En utilisant 0.13.1 64 bits linux

Setup

In [3]: N = 1000000 

In [4]: df = DataFrame(dict([ ("int{0}".format(i),np.random.randint(0,10,size=N)) for i in range(5) ])) 

In [5]: df['float'] = np.random.randn(N) 

In [6]: from random import randrange 

In [8]: for i in range(10): 
    ...:  df["object_1_{0}".format(i)] = ['%08x'%randrange(16**8) for _ in range(N)] 
    ...:  

In [9]: for i in range(7): 
    ...:  df["object_2_{0}".format(i)] = ['%15x'%randrange(16**15) for _ in range(N)] 
    ...:  

In [11]: df.info() 
<class 'pandas.core.frame.DataFrame'> 
Int64Index: 1000000 entries, 0 to 999999 
Data columns (total 23 columns): 
int0   1000000 non-null int64 
int1   1000000 non-null int64 
int2   1000000 non-null int64 
int3   1000000 non-null int64 
int4   1000000 non-null int64 
float   1000000 non-null float64 
object_1_0 1000000 non-null object 
object_1_1 1000000 non-null object 
object_1_2 1000000 non-null object 
object_1_3 1000000 non-null object 
object_1_4 1000000 non-null object 
object_1_5 1000000 non-null object 
object_1_6 1000000 non-null object 
object_1_7 1000000 non-null object 
object_1_8 1000000 non-null object 
object_1_9 1000000 non-null object 
object_2_0 1000000 non-null object 
object_2_1 1000000 non-null object 
object_2_2 1000000 non-null object 
object_2_3 1000000 non-null object 
object_2_4 1000000 non-null object 
object_2_5 1000000 non-null object 
object_2_6 1000000 non-null object 
dtypes: float64(1), int64(5), object(17) 

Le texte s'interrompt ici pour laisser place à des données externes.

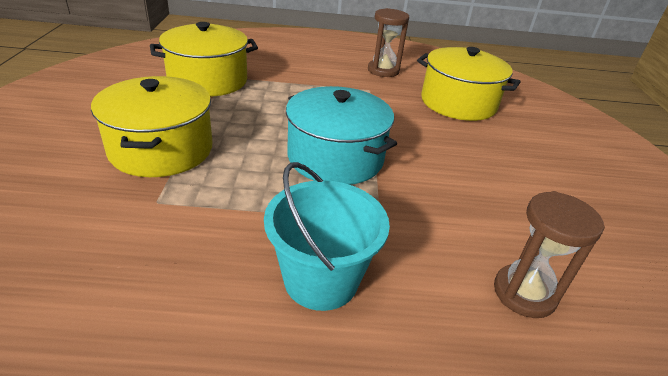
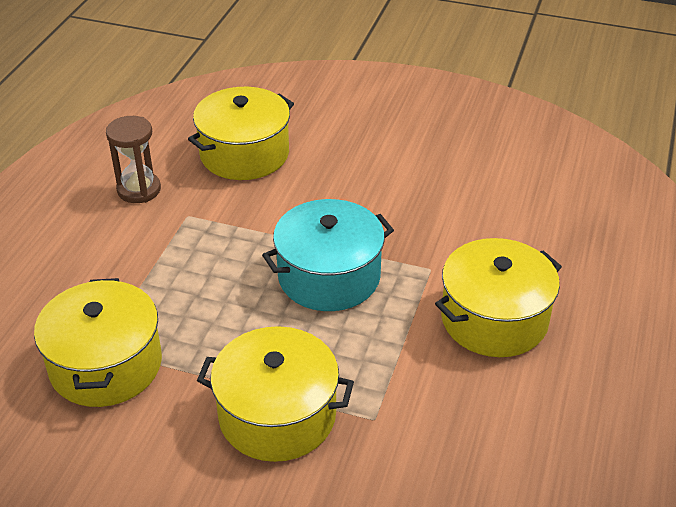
camera: 70 degrees left, 5 degrees up
(321, 280) = (494, 319): turquoise bucket -> yellow pot
(524, 293) = (522, 216): brown hourglass -> none

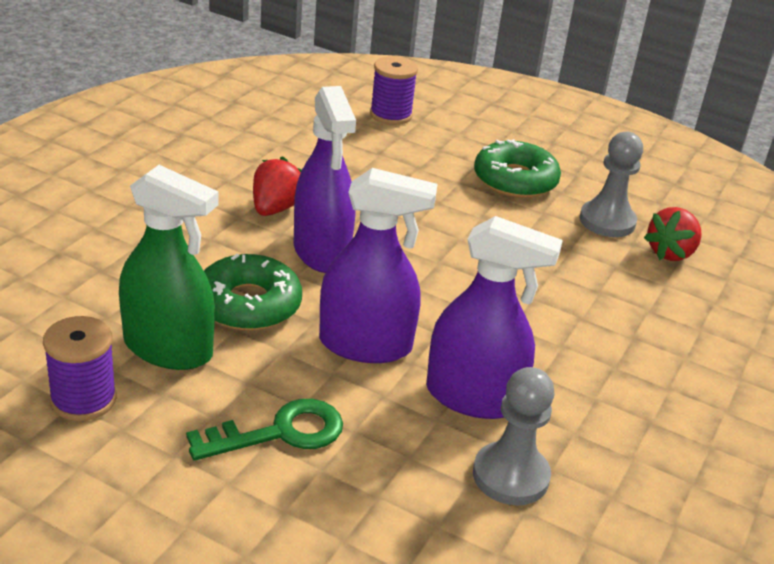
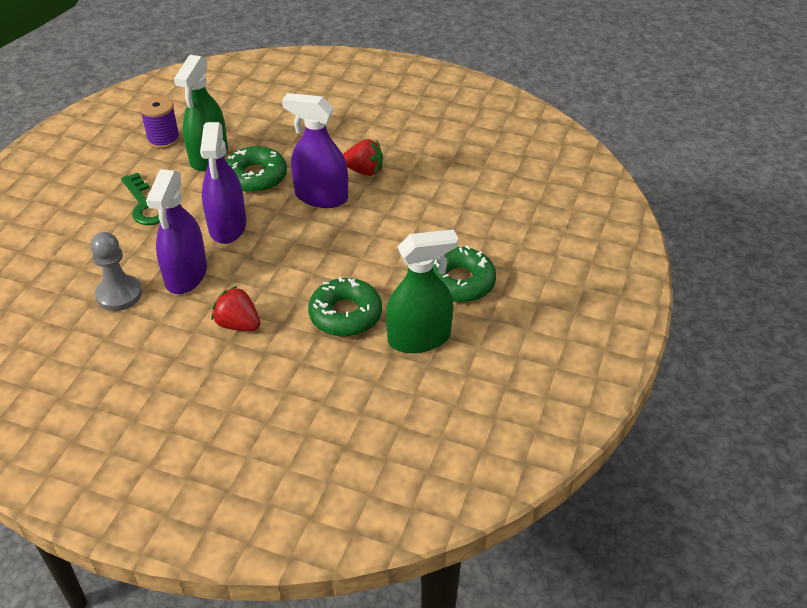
camera: 85 degrees right, 10 degrees up
(321, 251) = (321, 197): purple spray bottle -> purple spray bottle turned 45 degrees clockwise
(391, 115) = (528, 206): purple spool -> none
(566, 265) = (345, 314): none -> green donut
(607, 221) = (419, 338): grey pawn -> green spray bottle
(670, 253) = (385, 378): red strawberry -> red strawberry (238, 324)

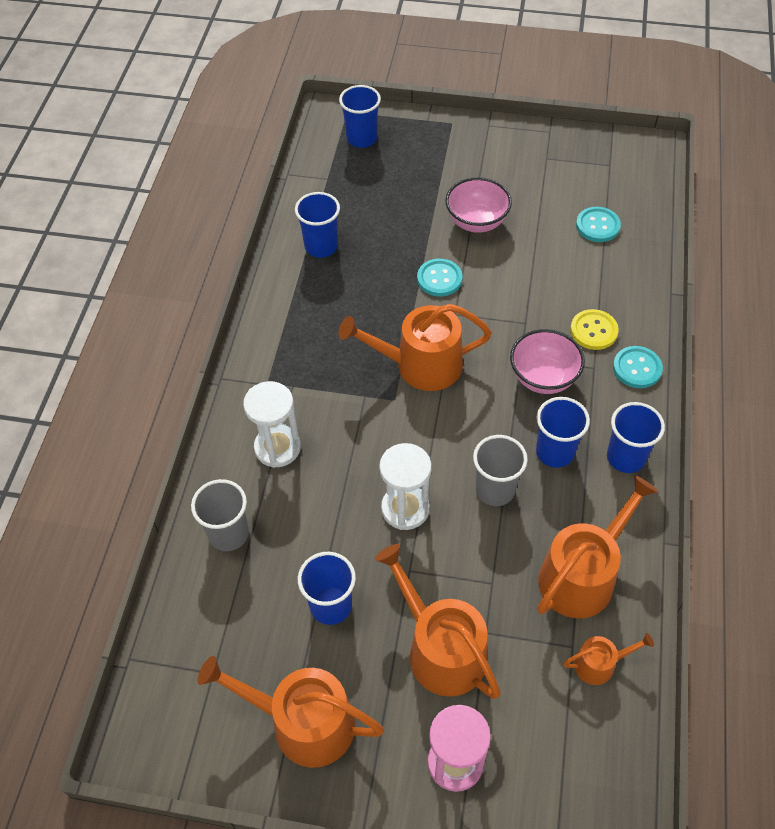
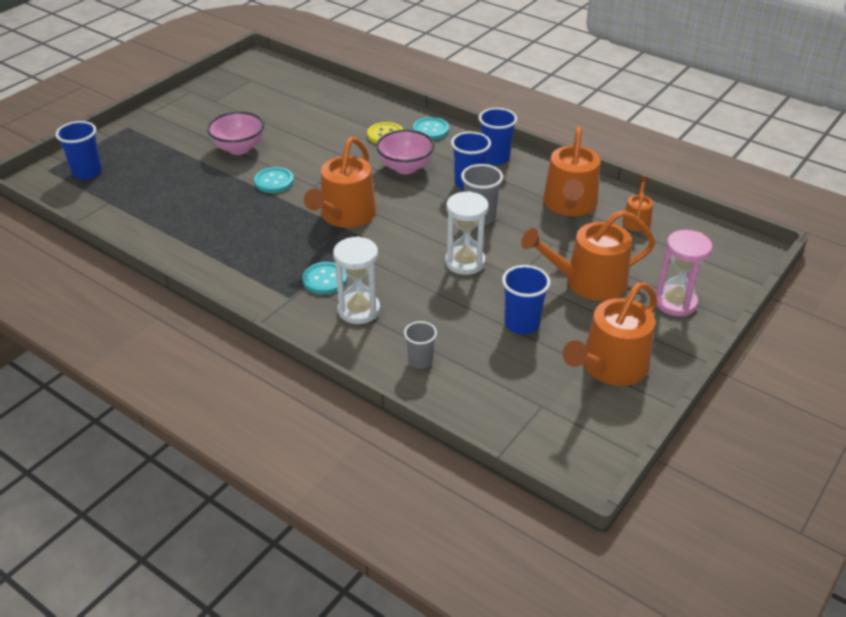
camera: 65 degrees left, 15 degrees down
(228, 534) = (420, 361): grey cup -> grey cup, size x0.66
(321, 246) = (178, 227): blue cup -> none
(582, 575) = (570, 205): orange watering can -> orange watering can turned 150 degrees counterclockwise
(597, 226) = (299, 103): turquoise button -> turquoise button (325, 279)

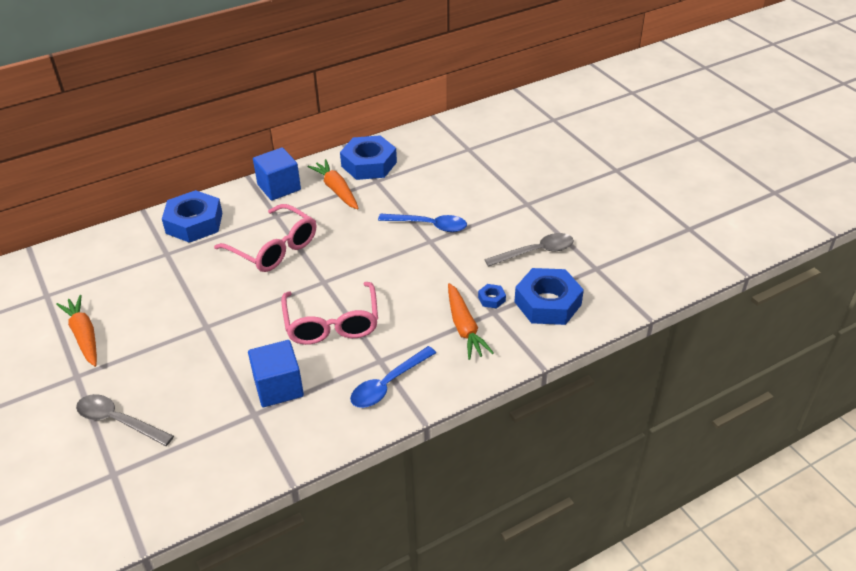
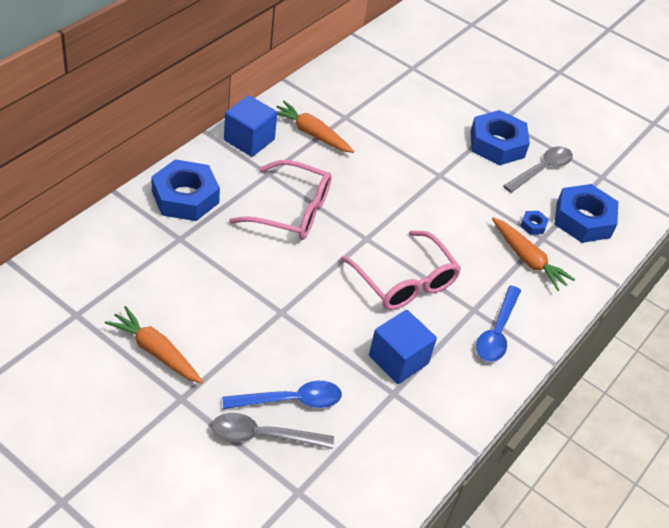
camera: 30 degrees left, 5 degrees up
(369, 164) = (325, 99): blue nut -> blue nut (497, 144)
(429, 225) = (429, 158): blue spoon -> blue spoon (291, 400)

types: float64(1), int64(5), object(17) 

Enregistrement avec diverses méthodes

In [12]: df.to_hdf('test_fixed.h5','data',format='fixed') 

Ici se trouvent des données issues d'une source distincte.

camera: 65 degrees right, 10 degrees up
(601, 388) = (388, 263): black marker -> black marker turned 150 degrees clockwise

In [13]: df.to_hdf('test_table_no_dc.h5','data',format='table') 

In [14]: df.to_hdf('test_table_dc.h5','data',format='table',data_columns=True) 

In [15]: df.to_hdf('test_fixed_compressed.h5','data',format='fixed',complib='blosc',complevel=9) 
!ls -ltr *.h5 

In [16]: !ls -ltr *.h5 
-rw-rw-r-- 1 jreback users 361093304 Apr 28 09:20 test_fixed.h5 
-rw-rw-r-- 1 jreback users 311475690 Apr 28 09:21 test_table_no_dc.h5 
-rw-rw-r-- 1 jreback users 351316525 Apr 28 09:22 test_table_dc.h5 
-rw-rw-r-- 1 jreback users 317467870 Apr 28 2014 test_fixed_compressed.h5 

La taille sur le disque va être fonction de la taille de la chaîne sélectionnée pour chaque colonne; Si vous utilisez NO data_columns, c'est la taille la plus longue pour CHAQUE chaîne. Donc, écrire avec data_columns peut potentiellement avoir la taille ici (équilibré par le fait que vous avez plus de colonnes donc cela prend plus d'espace par colonne). Vous prob voulez spécifier min_item_size pour contrôler voir here

Voici un exemple du disque sur la structure:

In [8]: DataFrame(dict(A = ['foo','bar','bah'], B = [1,2,3], C = [1.0,2.0,3.0], D=[4.0,5.0,6.0])).to_hdf('test.h5','data',mode='w',format='table') 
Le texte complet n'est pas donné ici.